Its Monday and Railroad Laboring?

Discussion in 'The Caboose' started by TomPM, Sep 4, 2006.

  1. TomPM

    TomPM Another Fried Egg Fan

    Good morning folks

    One day left in summer around these parts. Tomorrow the kids are off to school on their new bikes they just got today. We are still picking up small and medium size branches from Ernesto. We got a lot of rain but no flooding in our immediate area from this one.

    I spent time this weekend planting trees and adding foliage around the abandon road on the layout. That area is pretty much done now. I also spent some time running trains and trying to figure out the video feature on the digital camera.

    Since this Labor Day here in the US I figure here is a good question:

    Do you or anyone in your family work or have worked for a railroad or a model railroad company?

    My father spent many years working for Baldwin Loc0omotive Works in Eddystone, PA as did my uncles and aunt. My father and uncles transferred to General Steel where they worked on building freight cars and trucks for Baldwins’ locos. In my job I do have the occasion to work with railroads. As a highway designer I am coordinating projects with the railroads in this area from time to time.
  2. Glen Haasdyk

    Glen Haasdyk Active Member

    My Wife's Grandfather was a welder and sectionman on the Canadian pacific railway for many years. I have pictures (not able to post) of him working on steam engines during WW2
  3. RailRon

    RailRon Active Member

    My father was an electro engineer and worked some years for BBC (Brown Boveri Company) which developped and built electrical parts for Swiss electric locomotives.

    My father in law was station master for the BLS (Berne - Loetschberg - Simplon, a big RR company), and later he had a job in the administration department of the BLS.

    Likewise my grandfather was a station agent for the BLS. Since we lived in the same town, as a small kid I spent almost all of my free time on the station (and surely caused him a few gray hairs, I think, when I climbed all over the freight cars in the sidings... :oops:). Unfortunately he passed away when I was only 12 years old.

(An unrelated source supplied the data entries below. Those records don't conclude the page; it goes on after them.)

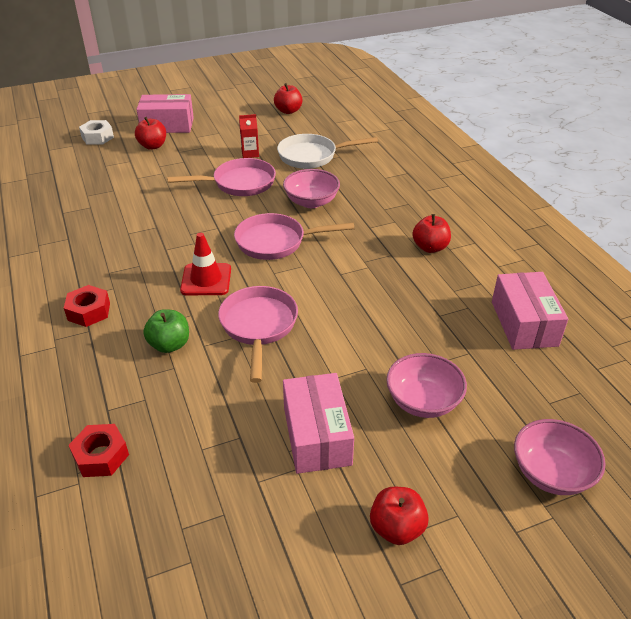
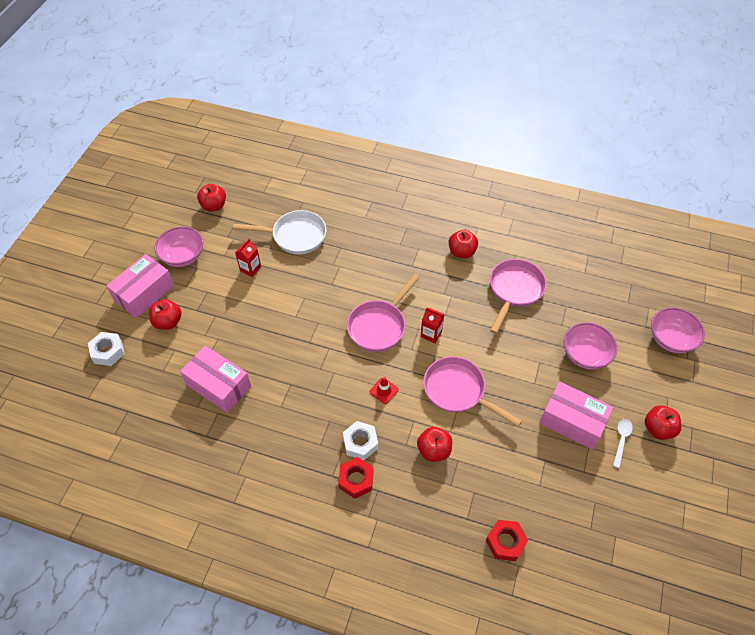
camera: 50 degrees left, 15 degrees up
(132, 294) = (360, 443): none -> white nut
(169, 345) = (434, 450): green apple -> red apple
(206, 280) = (384, 390): red traffic cone -> red traffic cone, size x0.57
(239, 183) = (285, 301): pink pan -> pink pan (514, 291)
(306, 276) = (431, 334): none -> red carton
(311, 202) = (352, 276): pink bowl -> pink bowl (183, 256)
(312, 156) = (295, 236): white pan -> white pan turned 120 degrees counterclockwise
(339, 496) = (621, 440): none -> white spoon
(524, 323) = (564, 264): pink box -> pink box (218, 385)

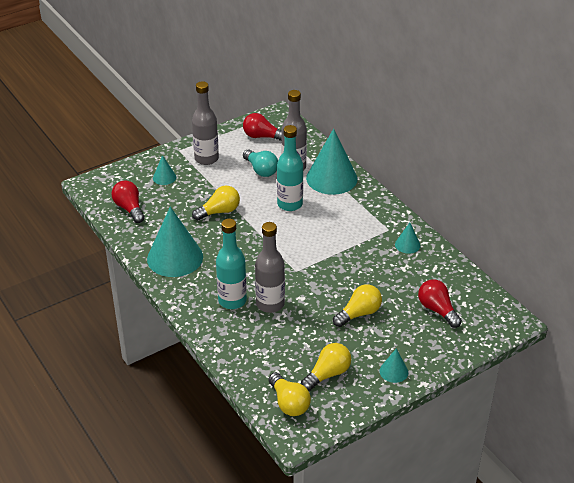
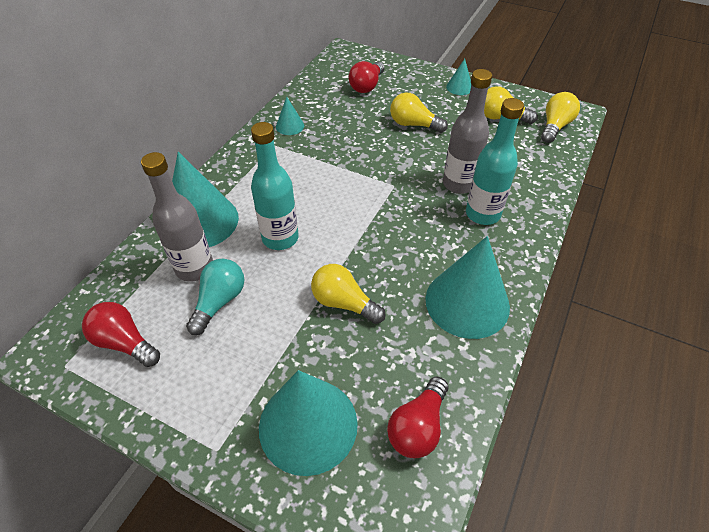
camera: 120 degrees left, 10 degrees up
(164, 177) = (308, 425): turquoise cone -> turquoise cone, size x2.17
(206, 159) = (223, 390): grey bottle -> none
(262, 136) = (125, 342): red light bulb -> red light bulb turned 135 degrees clockwise

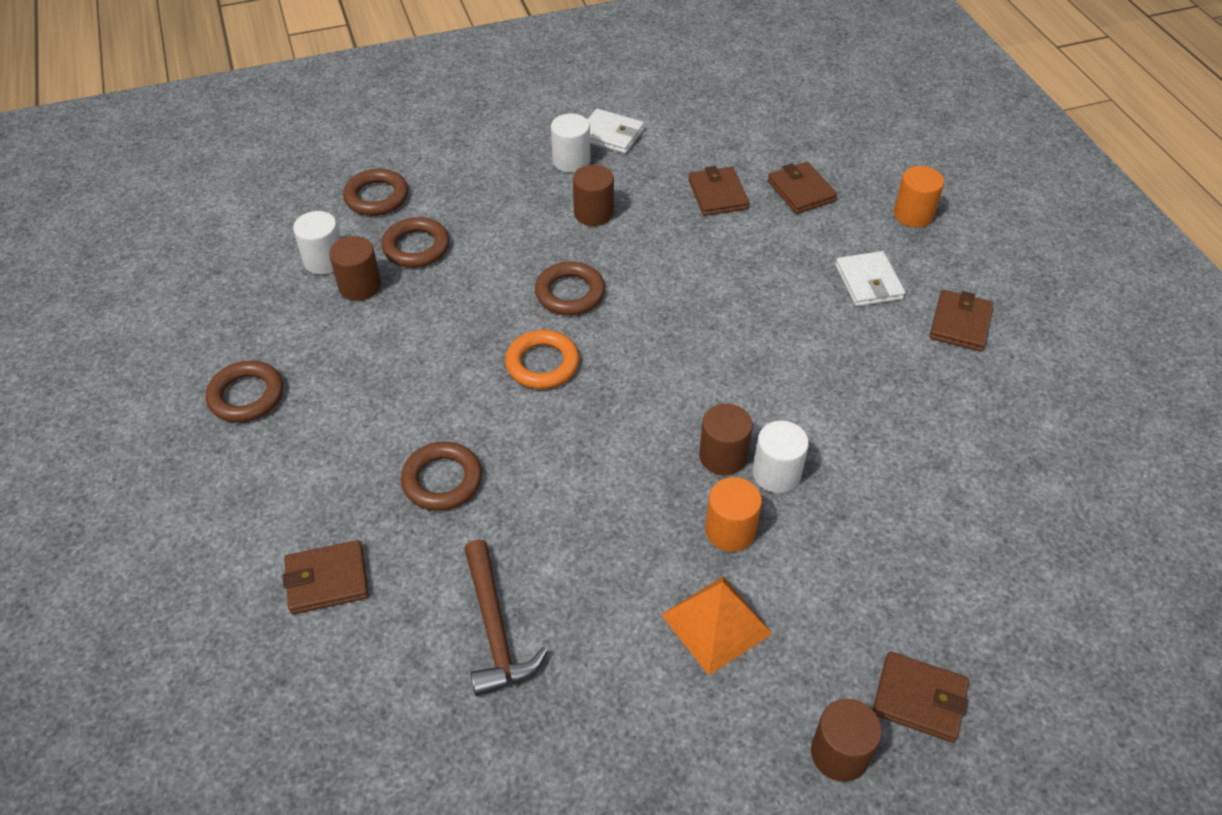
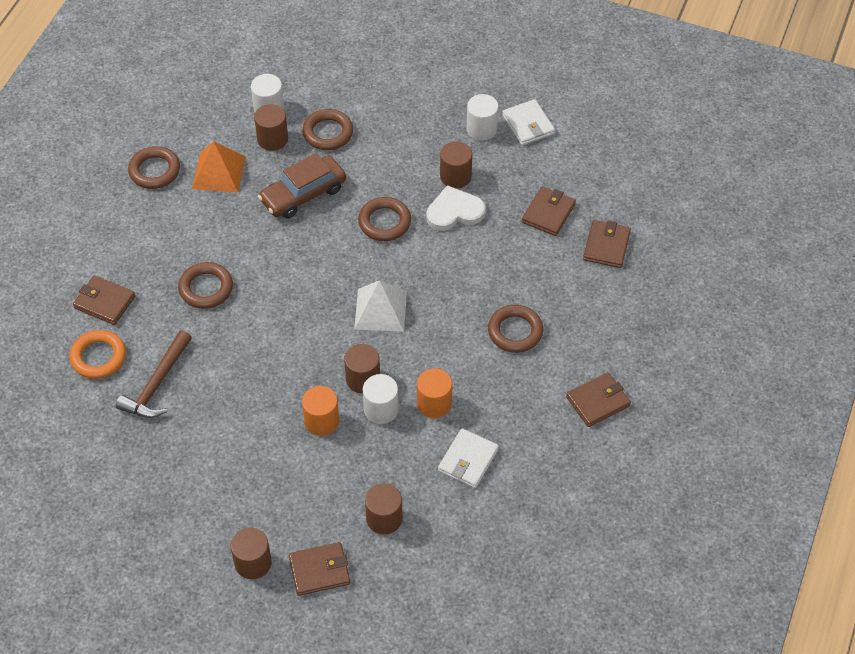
camera: 40 degrees right, 5 degrees up
(377, 197) = (338, 82): brown ring -> brown ring (515, 331)
(452, 318) = (303, 194): none -> brown car
(542, 364) = (323, 257): orange ring -> orange ring (98, 357)
(629, 243) = (454, 212): none -> white heart
(661, 376) = (380, 309): none -> white pyramid
(716, 624) = (262, 461): orange pyramid -> orange pyramid (219, 172)
(868, 282) = (573, 336): white wallet -> white wallet (468, 460)
(913, 214) = (661, 311): orange cylinder -> orange cylinder (434, 404)
(914, 584) = (384, 518): none -> brown cylinder
(919, 699) = (319, 571): brown wallet -> brown wallet turned 75 degrees counterclockwise

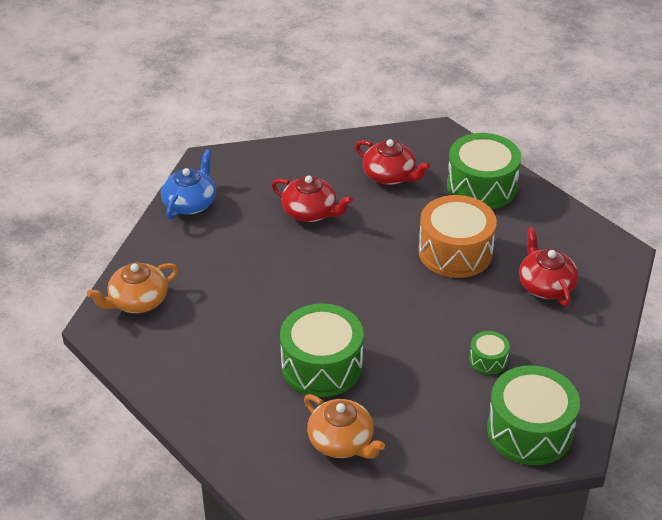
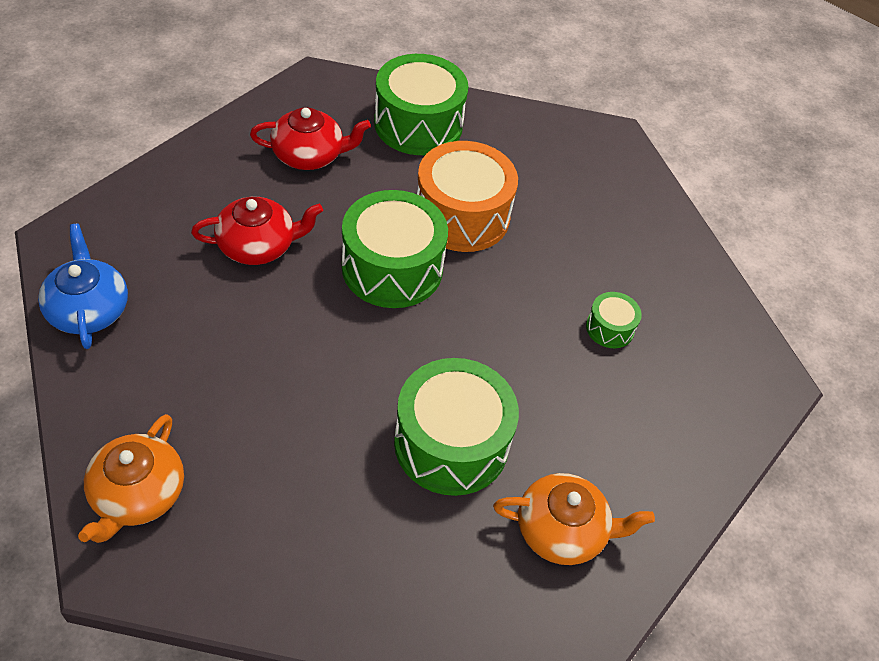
camera: 45 degrees left, 10 degrees up
(530, 430) = (721, 388): green drum -> green drum (392, 268)
(545, 285) = (582, 209): red teapot -> none

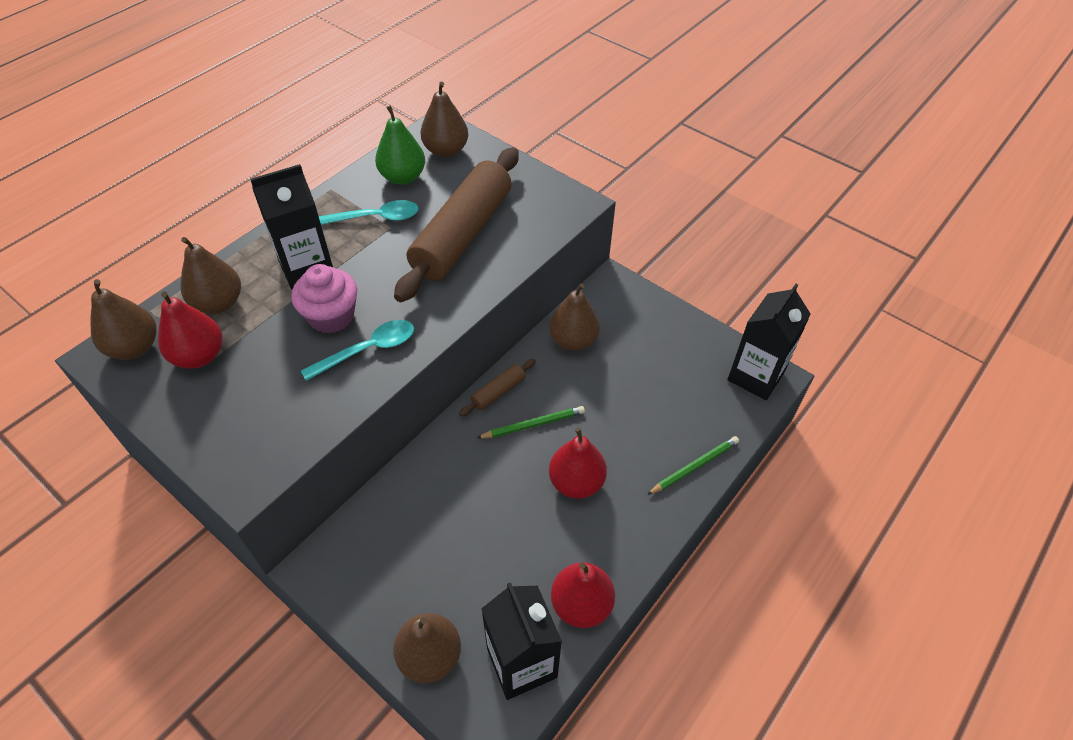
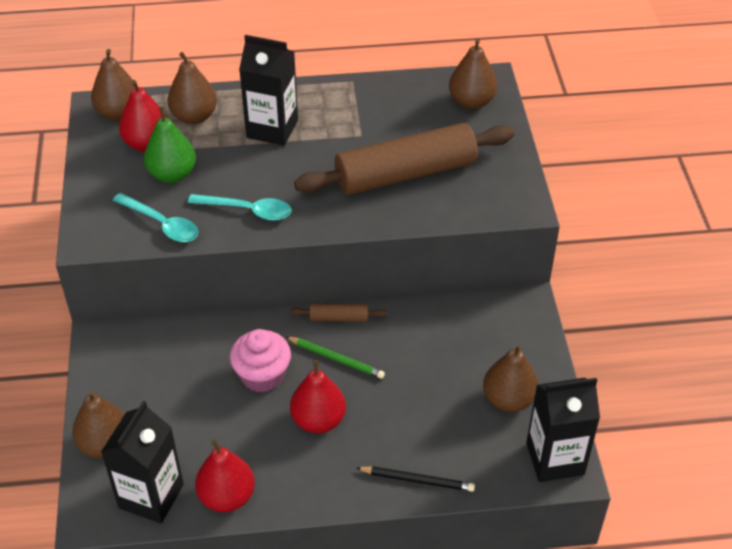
camera: 45 degrees right, 5 degrees down
(331, 316) = (251, 172): pink cupcake -> pink cupcake (262, 375)
(375, 218) = (358, 122): turquoise spoon -> turquoise spoon (162, 224)
(403, 177) = (414, 103): green pear -> green pear (172, 174)
(573, 340) = (438, 323): brown pear -> brown pear (508, 399)
(694, 466) = (417, 480): green pencil -> black pencil

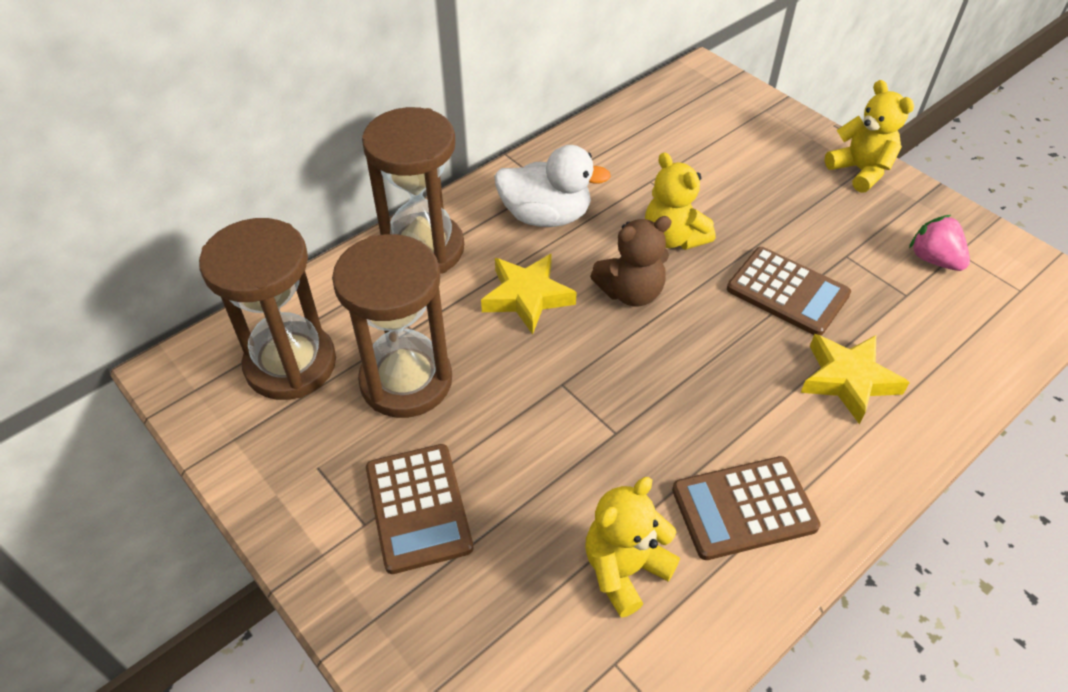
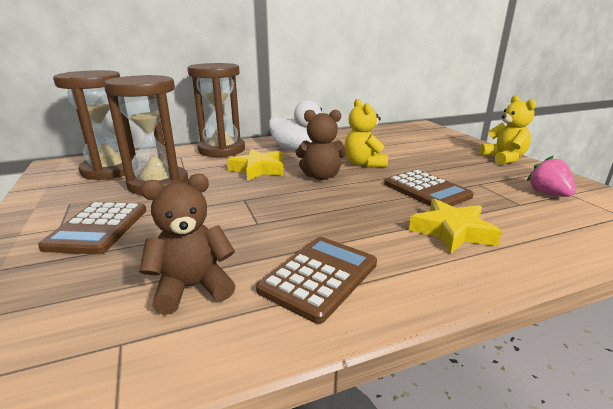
camera: 20 degrees right, 25 degrees down
(624, 569) = (193, 287): yellow teddy bear -> brown teddy bear
(744, 508) = (319, 277): brown calculator -> brown calculator turned 120 degrees clockwise

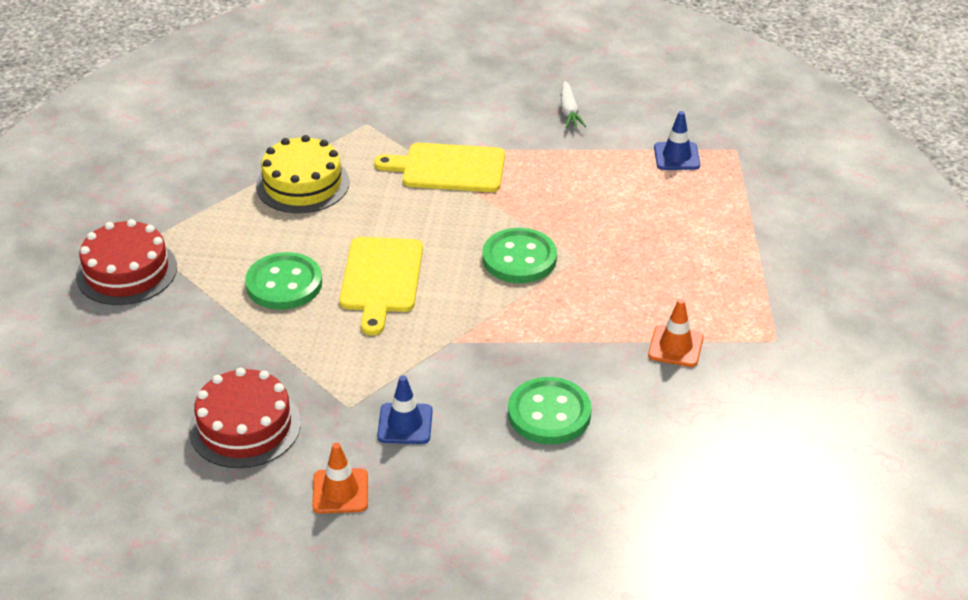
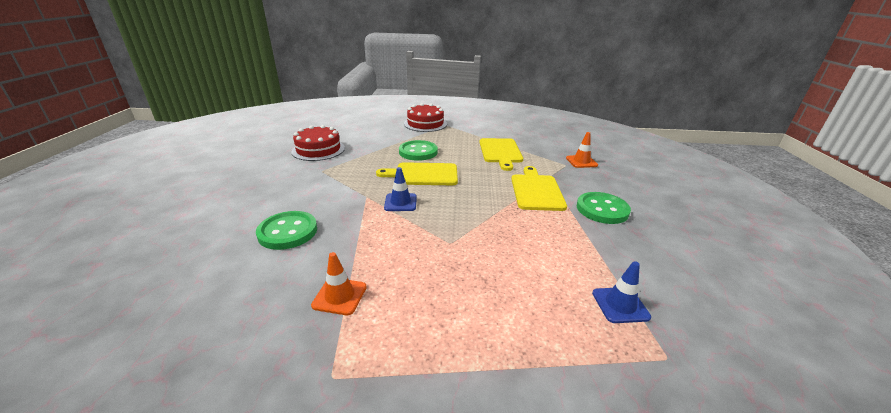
camera: 85 degrees right, 10 degrees down
(302, 184) = (500, 152): yellow cake -> yellow cutting board
(340, 491) = (262, 171): orange traffic cone -> orange traffic cone (581, 162)
(405, 424) = (302, 185): blue traffic cone -> blue traffic cone (400, 202)
(519, 258) = (447, 218): green button -> green button (602, 209)
(569, 111) = (641, 239): white carrot -> none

    And finally my great-grandfather worked as a conductor on (you guessed it) the BLS, too.

  4. ezdays

    ezdays Out AZ way

    The closest any of us came to a railroad was riding on them. When I was growing up in NJ we rode them because we needed to get somewhere, now we ride them for the pleasure of the scenic trip, not as a means to a destination. Nope, don't even personally know anyone that worked for a railroad, well, except maybe from here on the Gauge. :wave: :wave:
  5. UP SD40-2

    UP SD40-2 Senior Member

    my grandfather and great grandfather both worked for, and retired from Fairbanks-Morse. both of them worked for Fairbanks-Morse during the time they made Loco's:thumb: . they both were machinists that made the parts that made up the prime movers in those Loco's:thumb: . to be honest with you, neither of them were train nuts, but both of them considered themselves to be great craftsman that took pride in their work, and loved their job:thumb: . my great grandfather retired from FM shortly after FM stopped making Loco's. my grandfather retired from FM in '76. both have passed away years ago. -Deano
  6. 60103

    60103 Pooh Bah

    My grandfather, at about the time he married, was freight agent for Pere Marquette in St Thomas, Ont. I don't knpw how long this lasted, as he returned to my grandmother in the Niagara Falls area. We do have a letter he wrote her ("Dear meal ticket...") in an envelope from "Pere Marquette in receivership".
  7. Freelancer

    Freelancer Member

    I worked on the Heber Valley RR. Started out as a grease monkey in the shop hostling the steam engines and preparing the consists for their run. I worked up to brakeman and soon became a conductor. I made my way to fireman but wasn’t there long enough to become an engineer. Got some throttle time on an NW2 though. Oh man....what an experience!

  8. MasonJar

    MasonJar It's not rocket surgery

    Not that I know of, but it is possible someone in the family tree worked for the railways in England. I have a couple of circa 1930s CN luggage tags that belonged to my great-grandfather. He was English, but obviously rode CN sometime in his life. He later used the luggage tags for a trip to India. That address is still in the tag. It reads "Capt. Hamilton, Bombay, India". Can't use an address like that these days...!

  9. Big_Al73

    Big_Al73 New Member

    My great-grandfather was a conductor for the B&O, and a Great-Uncle was a conductor for the Pennsy. My grandfather was a track gang, and my unlce worked for the Wheeling and Lake Erie. My Grand-father-in-law worked for Penn Central Trucking. I volunteer for the Buckeye Central Scenic Railroad in Hebron, Ohio while I was in college.